The fund allocated for pulses buffer is more than 40% of entire farm ministry's 2016-17 budget.
The Centre is all set to create a huge buffer stock of pulses of around 2 million tonnes, half of which would be realized through domestic procurement and rest via imports.
This would play a crucial role in resolving the crisis in pulses that the country faces year after year, but a body to purchase, store and distribute them is required for any such success.
This buffer – procurement for which started sometime back – would ensure that the crop is purchased when prices drop below MSP and it is disposed off when they rise abnormally to cool down the markets.
Given that the Centre now plans to be regular player in the domestic pulses market, experts say the need has come to have an FCI like permanent body for pulses, which could solve this vexed problem once and for all.
“Of course, we need an FCI like permanent body to handle the pulses procurement, storage and distribution, but needs to be much more efficient than FCI is. Also, to create any viable buzz about pulses among farmers we not only need assured purchases, but also irrigation facilities as despite all things pulses still can’t compete with cereals when it comes to profitability for farmers,” Dr S Mahendra Dev, director of Mumbai-based Indira Gandhi Institute of Development Research (IGIDR) told Business Standard.
P K Joshi, South-Asia director of International Food Policy Research Institute (IFPRI) said that there three models which can be considered for handling this pulses buffer.
The first is that the Centre does it on its own, second the entire operations are done by private companies and third one to combine the two.
Experts say the Centre needs to ensure that neither farmers nor consumers suffer.
The initial procurement for pulses started from kharif 2015 when it was first decided to create a buffer of 0.5 million tonne, which was later scaled up to 0.8 million tonnes and now almost 2 million tonnes.

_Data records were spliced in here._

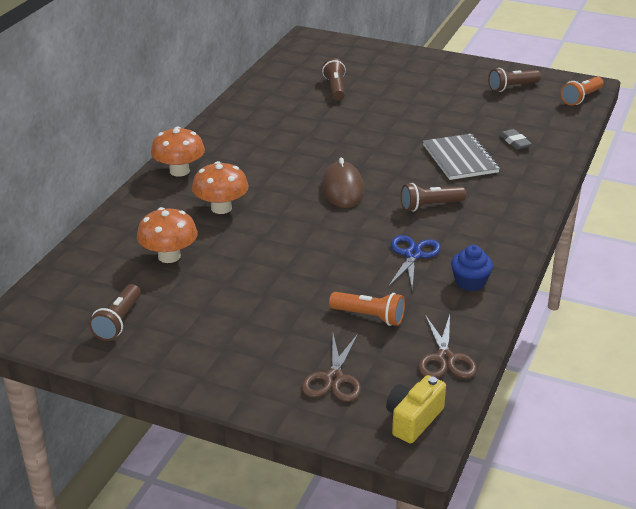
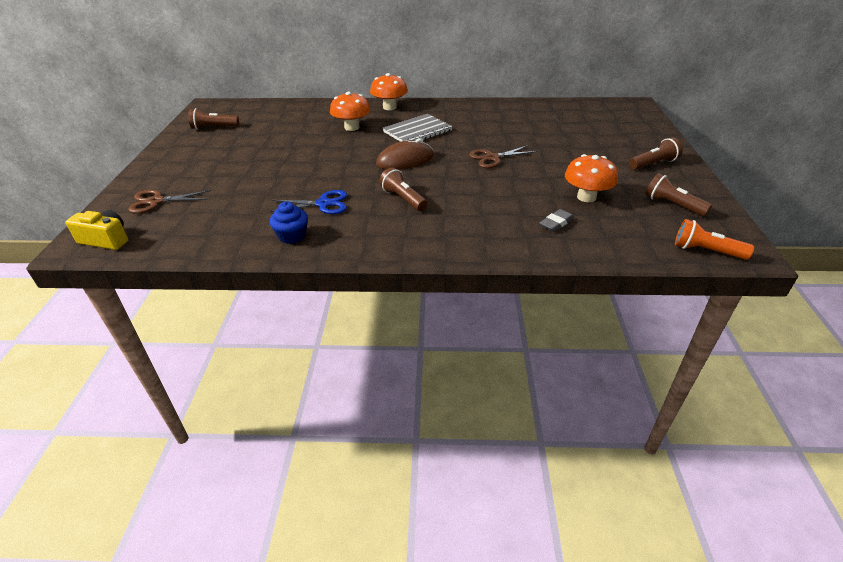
camera: 70 degrees right, 5 degrees up
(169, 256) = (287, 125): orange mushroom -> orange mushroom (586, 197)
(335, 88) = (561, 129): brown flashlight -> brown flashlight (653, 164)
(369, 316) = (233, 201): orange flashlight -> none
(445, 359) = (181, 241): brown scissors -> brown scissors (493, 158)
(460, 159) = (495, 200): grey notebook -> grey notebook (417, 131)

However, the big difference between purchases done earlier and now is that till last rabi season procurement was being done at market rates, but from 2016 kharif they are being done at MSP rates because prices have dropped sharply in the past 3-4 months.
The difference is also reflecting on the Centre’s sale of pulses and the commodity purchased at around Rs 90 per kilogram is not even fetching Rs 60 in the market now.
The move to create a permanent mechanism for purchasing and disposing off pulses, if fruitful would go a long way in solving the perennial pulses crisis in India.
However, one of the most critical parts of this exercise is the creation of an agency or empowering an existing one which is capable of undertaking large-scale procurement of pulses, storing them scientifically and also distributing them on time and efficiently.
More so as the total expenditure for handling such huge amount of pulses would come to around Rs 18,500 crore, which is over 40 per cent of the entire agriculture ministry’s 2016-17 Budget.
The money, according to the plan won’t come from budgetary support but would be raised from the market and elsewhere for which also a professional agency is desirable.
For the time being NAFED along with SFAC assisted by Food Corporation of India (FCI) is doing most of the procurement, while the stocks are being stored at the Central and State Warehousing Facilities.
CWC has a storage space of around 1.07 million tonnes, while State Warehousing Corporations have much more. Nafed since the 2015 kharif procurement season has purchased over 45,000 tonnes of pulses from farmers, while it has been mandated to buy around 0.35 million tonnes during the ongoing kharif season.
It has already started purchases of moong where prices have dropped below the MSP of Rs 52.25 per kilogram and soon it will start purchasing urad and tur as their prices are also showing a downward trend.
Urad MSP for 2015-16 is Rs 50 per kilogram, while that of tur/arhar is Rs 50.50 per kilogram.
The total buffer stock of pulses available with the government as on date is around 300,000 tonnes.
“The ideal model according to us will be a mixture of both. That is public sector agencies procure pulses, while private agencies store them and the distribution is again handled by public sector,” Joshi said.
He said transparent and clear guidelines could be developed for each of the three operations that is procurement, engagement of warehouses and storage spaces and thereafter their release through public agencies or into the open market, monitored by a committee.
“For the time small pilots can be conducted in select districts to test this model, before being replicated nationally,” Joshi said, adding that handling 2 million tonnes of pulses in one go is a big task and the Centre instead should have dealt with 1-1.25 million tonnes of pulses to begin with.
As studies conducted by IFPRI itself shows that South-East Asia comprising countries such as India, Pakistan among others could face huge pulses deficit till 2050, and as such permanent structure to manage purchase, storage and lifting of pulses would go a long way in dealing with the recurring crisis.
The Centre’s attempt to engage a professional agency to handle the buffer stock should consider all these.